Four years after the championship in 1914, the club was renamed as US Perpignan after a merging with Stade Olympien Perpignanais. Under the new club name, US Perpignan made it to the final of the French championship three seasons after the change. On 17 April 1921, Perpignan defeated Stade Toulousain 5–0 at Parc des Sports de Sauclières in Béziers and thus claiming their second championship. Three seasons later, the finalists of 1921 would meet again in the final of 1924, though this time Toulouse won the game 3–0 in Bordeaux.

The success continued throughout the 1920s, and following the final defeat of the 1924 season, US Perpignan were able to make it to the final of the 1925 season. They faced US Carcassonne in Narbonne, and defeated them 5–0 to win the 1925 Championship. For the third season in a row, US Perpignan made it to the final. The opponents were Stade Toulousain once again, the two sides had each defeated each other once in a final in recent years. Toulouse won 11–0 in Bordeaux. After their prominence in the mid-1920s, Perpignan's final appearance in 1926 was their last for nearly a decade.

Perpignan's next final appearance came in 1935 against Biarritz at Stade des Ponts Jumeaux in Toulouse on 12 May, with Biarritz winning 3–0. That season they also won the Challenge Yves du Manoir. Three seasons later Perpignan were again involved in the Championship final against Biarritz. The final was played on 8 May, and this time, Perpignan defeated Biarritz, winning 11–6 to claim their first Championship since 1921. They were also runners-up of the Challenge Yves-du-Manoir that same season as well.

The success continued throughout the late 1930s, with Perpignan again being runners-up of the Challenge Yves du Manoir in 1936. It was also the 1936 season that Biarritz and Perpignan would face off in the Championship. Both of Perpignan's last two final appearances were against Biarritz, and both Perpignan and Biarritz had won one each against each other. The final took place on 30 April, and Biarritz turned out to be victorious, defeating Perpignan 6–0. Two years later, Perpignan were in the final of the Challenge Yves du Manoir, but became runners-up.

Their next final appearance would not be until the season of 1944. Perpignan played Aviron Bayonnais at Parc des Princes in Paris on 26 March to decide who would be the champions of France. Perpignan won, defeating Aviron Bayonnais 20–5, claiming their first Championship since 1938.

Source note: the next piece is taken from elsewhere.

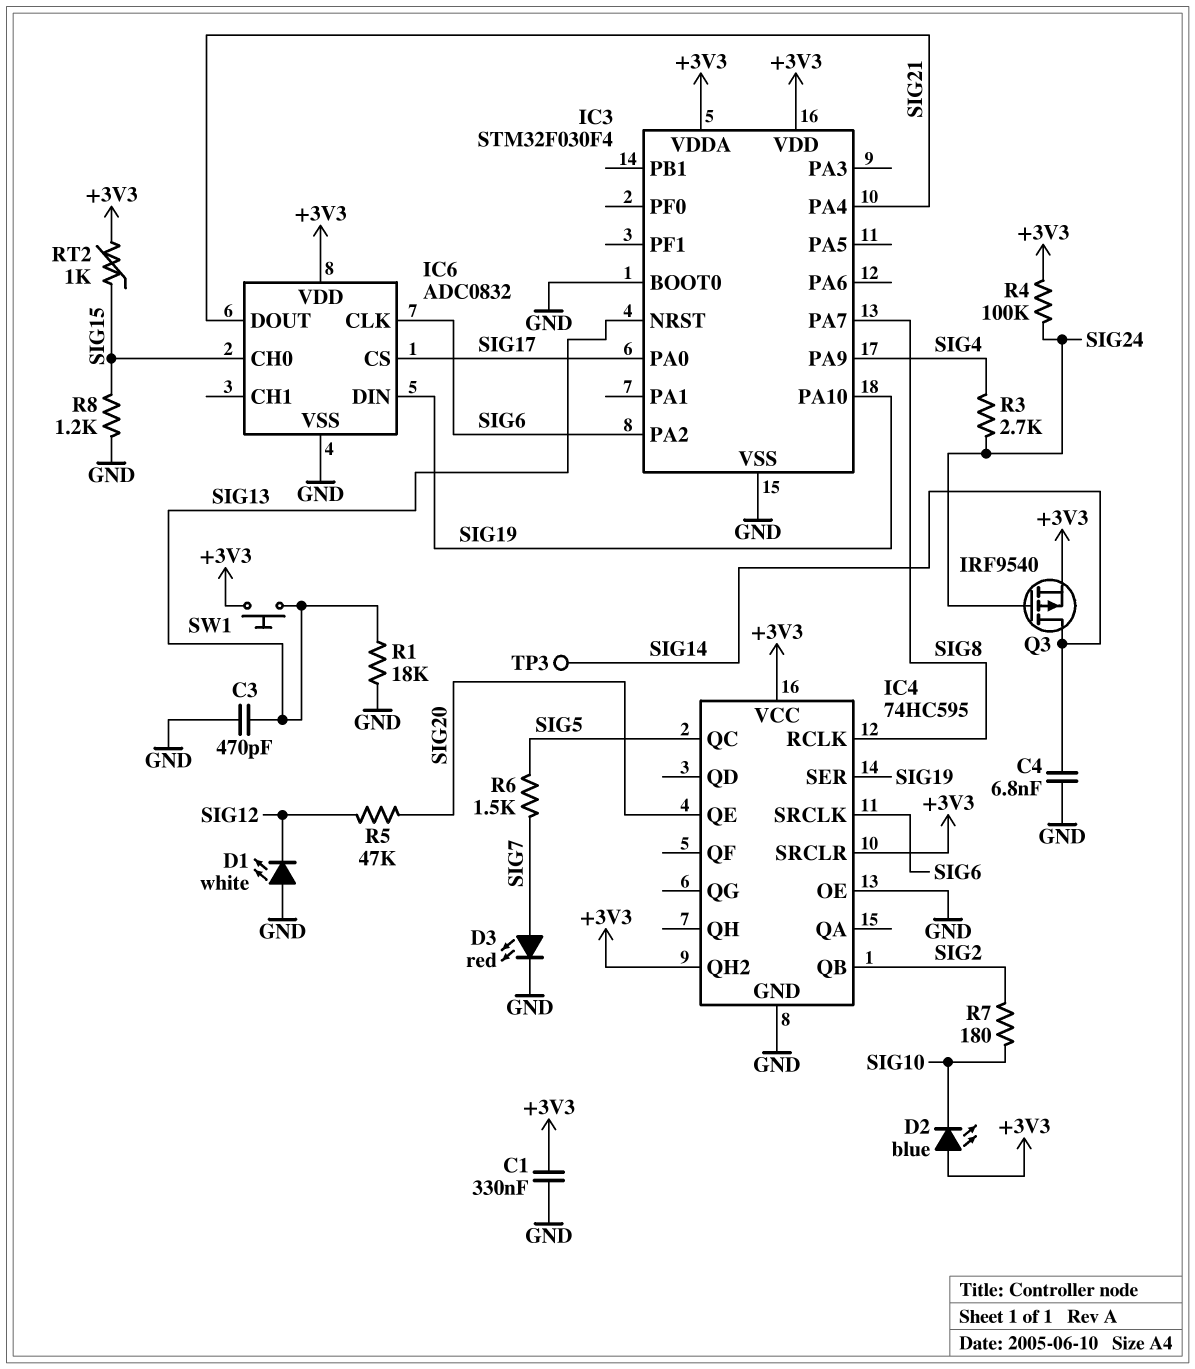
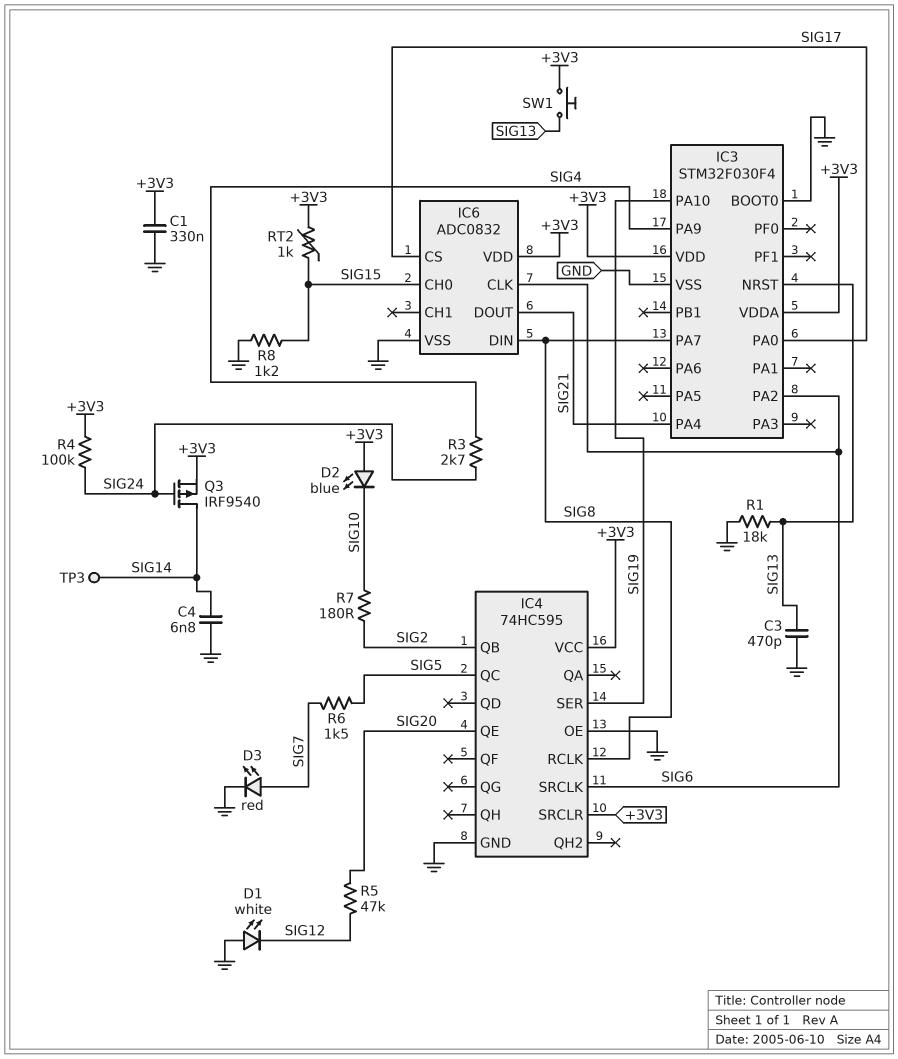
IC4 pin QH2: +3V3 -> none
IC6 pin DIN: SIG19 -> SIG8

Perpignan would have to wait another eight years until they would make it to the final again. In the 1952 season, Perpignan met FC Lourdes in the final at Stadium Municipal in Toulouse, where they went down to FC Lourdes 20–11. However, both sides would meet in another final three years later to decide the 1955 Championship. This time Perpignan emerged victorious, defeating FC Lourdes 11–6 in Bordeaux. Perpignan also won the Challenge Yves du Manoir during the 1955 season, and were runners-us the following year as well.

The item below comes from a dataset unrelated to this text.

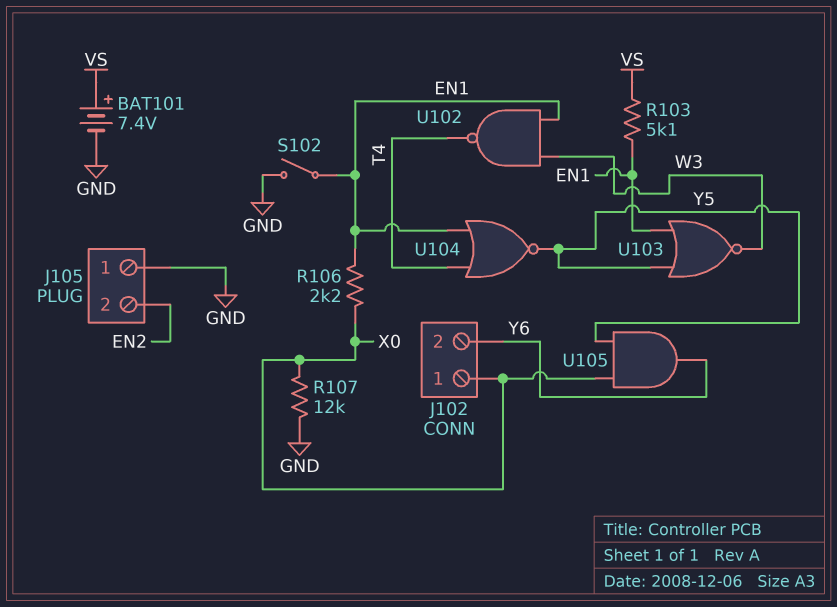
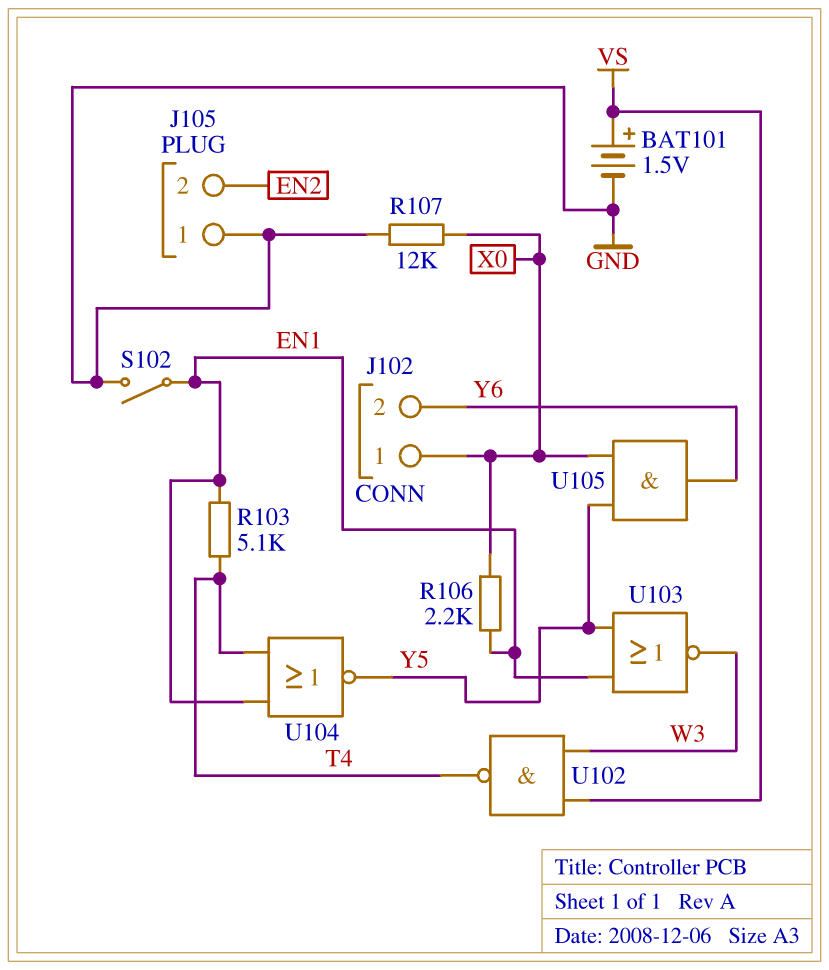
BAT101: 7.4V (plus VS, minus GND) -> 1.5V (plus VS, minus GND)
R103: 5.1k (EN1, VS) -> 5.1k (EN1, T4)
U102: NAND (in EN1, in W3, out T4) -> NAND (in VS, in W3, out T4)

Perpignan won the Challenge Yves du Manoir in 1965, but made their first final appearance 20 years after 1955, to decide the 1977 season Championship. They met AS Béziers in the final, who defeated Perpignan 12–4 at Parc des Princes. Perpignan won the Challenge Yves du Manoir in 1994,

Professional era
They would next appear in the final in 1998, where they went down to Stade Français 34–7 in Paris in front of 78,000 people.

In 2002, the club entered into a partnership with the University of Barcelona Rugby Union Club, hence renaming them USAP Barcelona, which compete in the División de Honor, the national Championship in Spain. Perpignan made it to the 2004 final, where they met Stade Français, who defeated them in the 1998 final. Stade Français won again, 38–20 at Stade de France in front of 79,722 people.

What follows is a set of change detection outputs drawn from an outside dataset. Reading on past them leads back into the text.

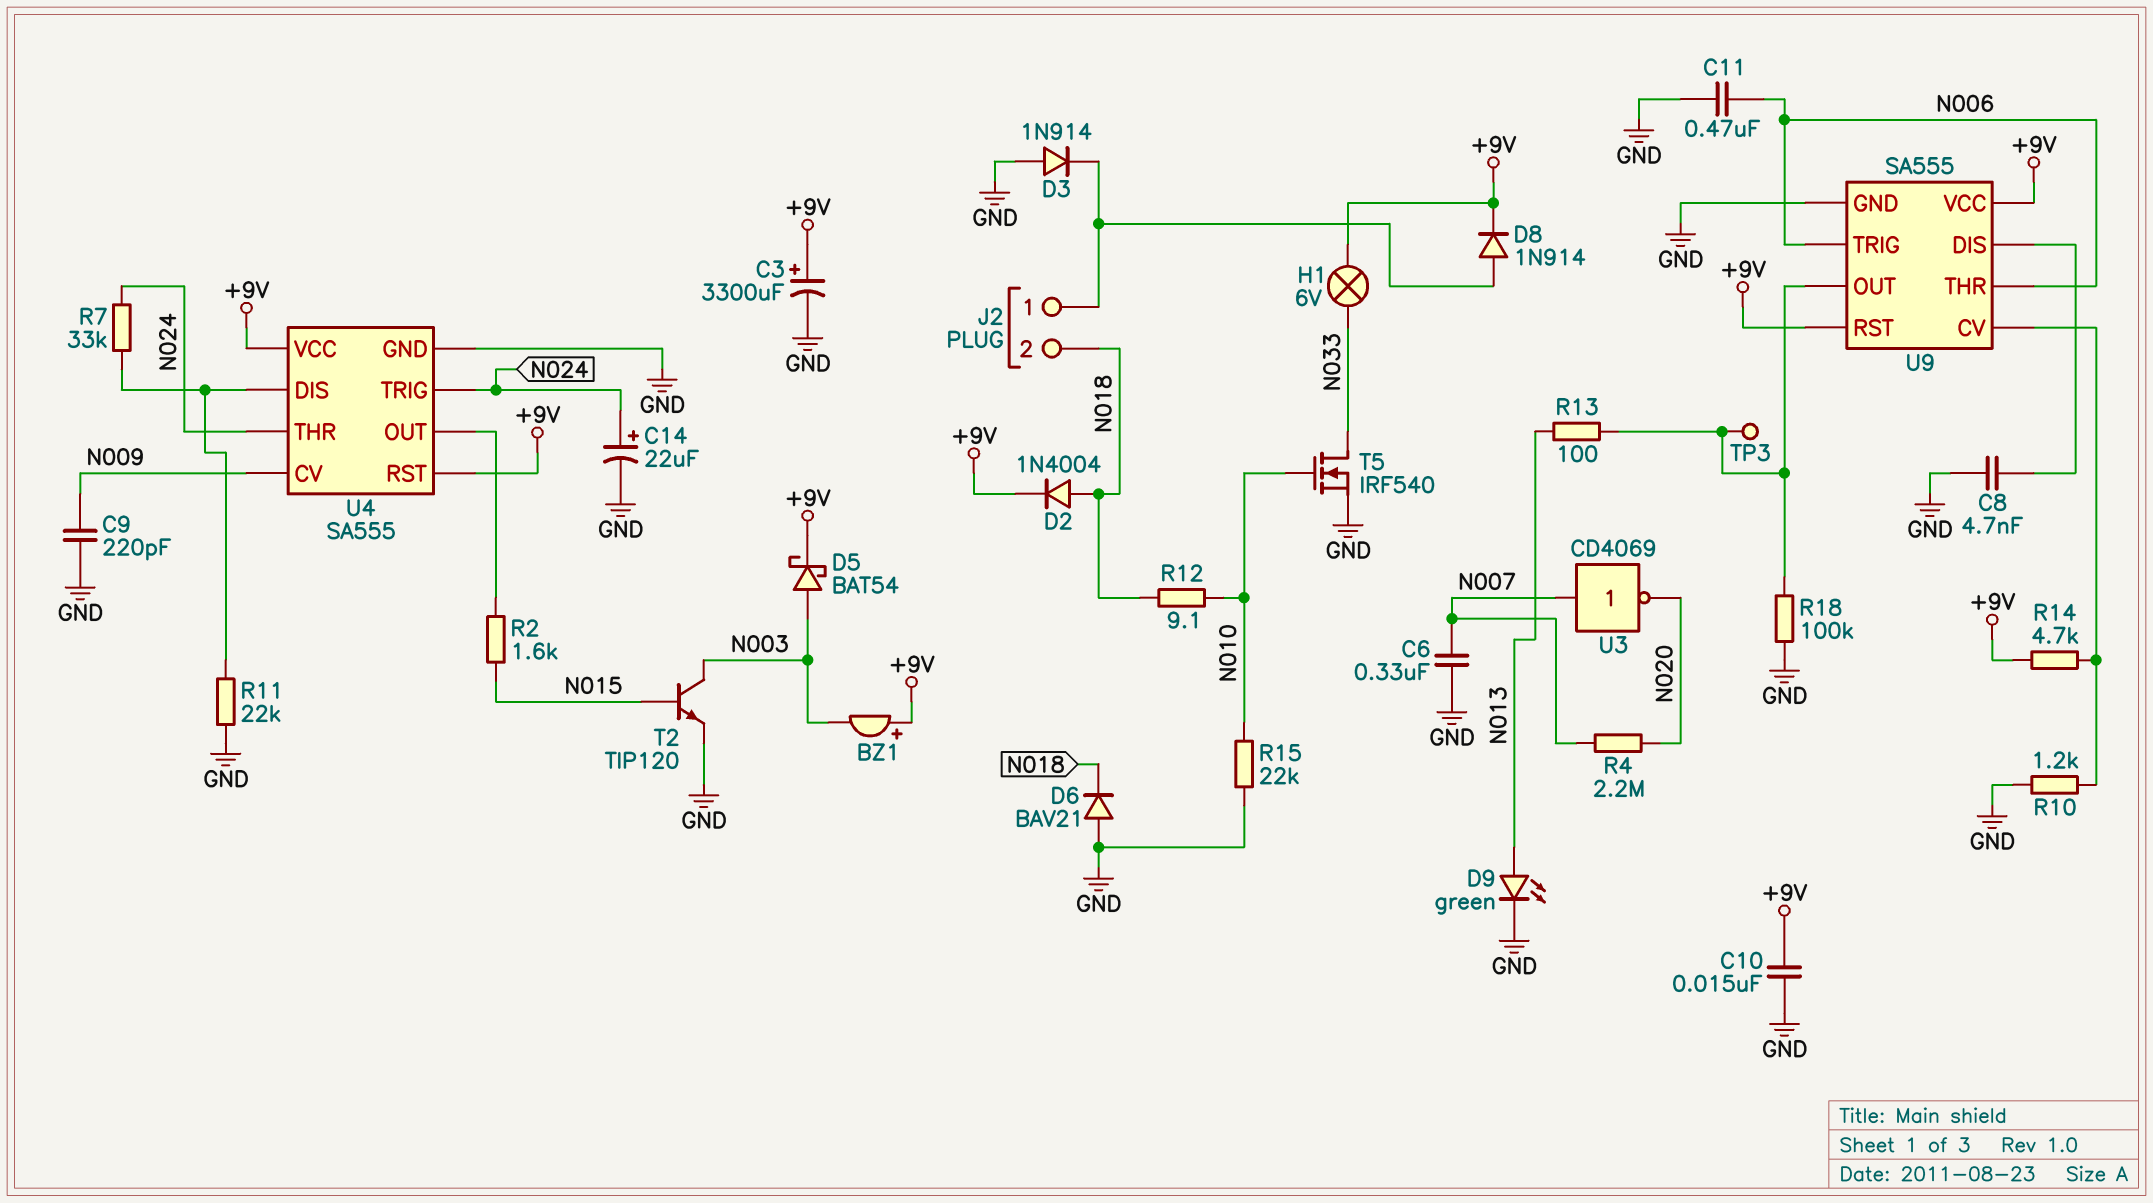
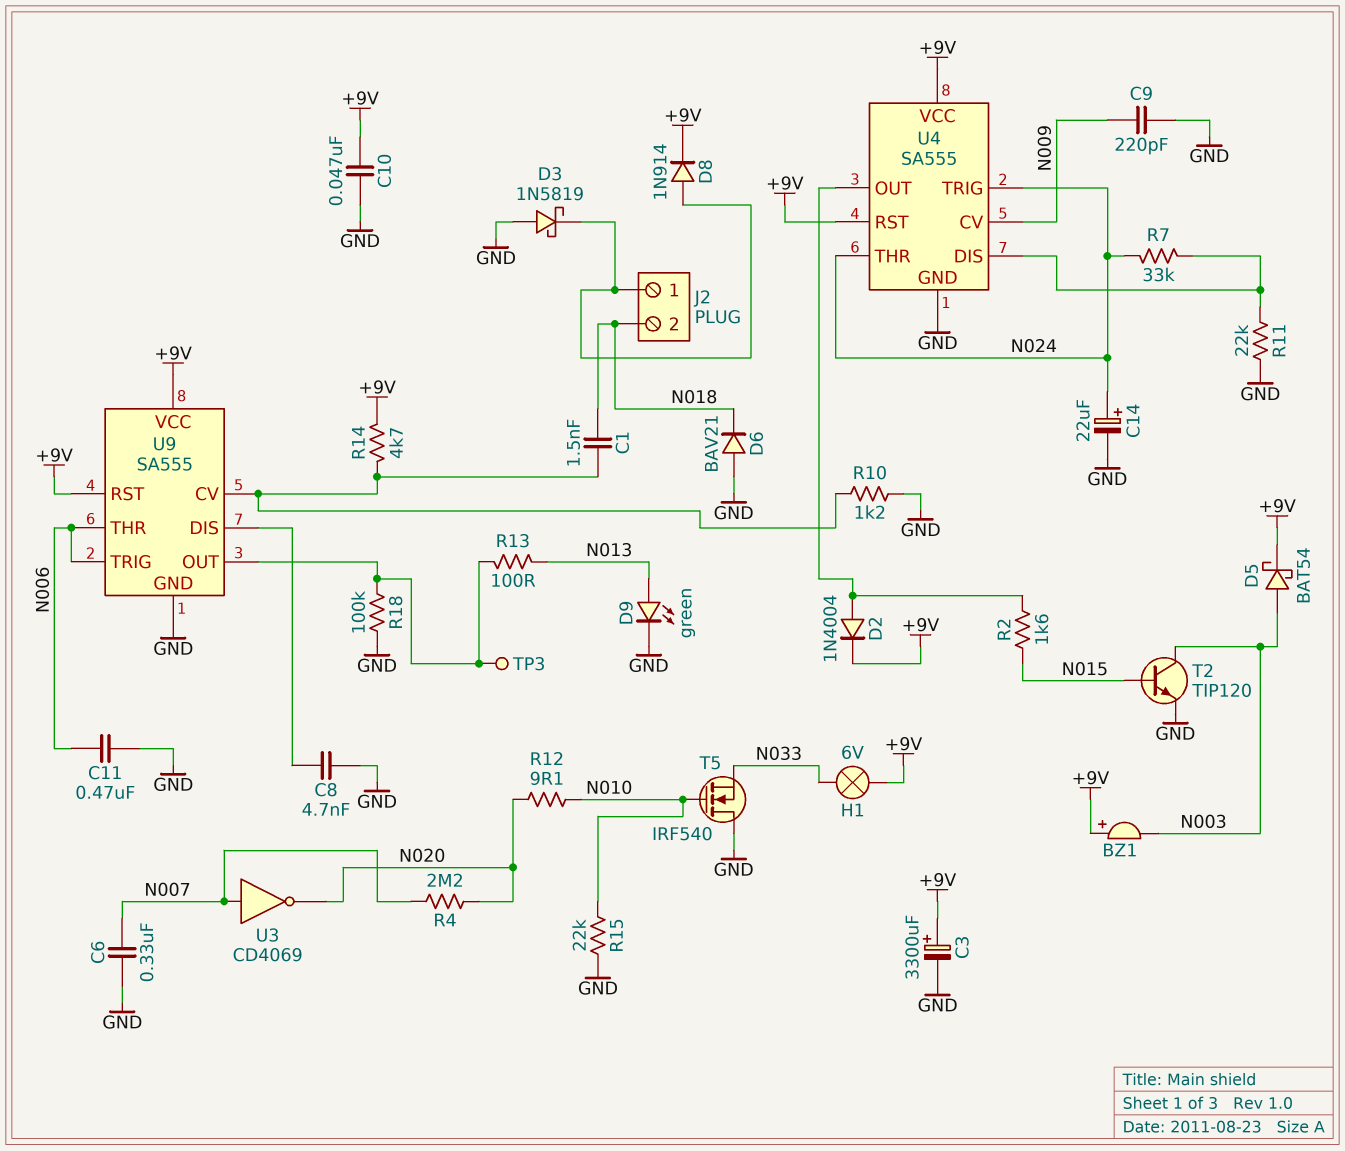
C1: none -> 1.5nF (N018, U9/CV)
C10: 15nF (+9V, GND) -> 47nF (+9V, GND)
D2: diode 1N4004 (A N018, K +9V) -> diode 1N4004 (A U4/OUT, K +9V)
D3: diode 1N914 (A GND, K J2/1) -> schottky 1N5819 (A GND, K J2/1)
R12: 9.1 (N010, N018) -> 9.1 (N010, N020)
T5: NMOS IRF540 (G N010, D N033, S GND) -> NMOS IRF540 (G N010, D GND, S N033)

In European competition, Perpignan reached the final stage in 2003 (losing 21–17 to Toulouse in Dublin Lansdowne Road) after losing a 1999 semi-final in Toulouse Stadium against Colomiers. They were beaten in the quarter-finals in Lansdowne Road again in 2006 by eventual winners Munster.

They signed All Blacks fly-half Dan Carter, widely regarded as one of the world's best players, on a six-month deal starting from December 2008. Carter's stint at Perpignan, however, ended prematurely when he tore an Achilles tendon.

Their season ended by progressing into the Top 14 semi-final with a 25–21 win over Stade Français and eventually winning it with a fantastic 22–13 win over ASM Clermont Auvergne in the final. In 2010, they advanced to the final again against Clermont, but they saw Les Jaunards end decades of frustration by winning their first championship final in 11 tries.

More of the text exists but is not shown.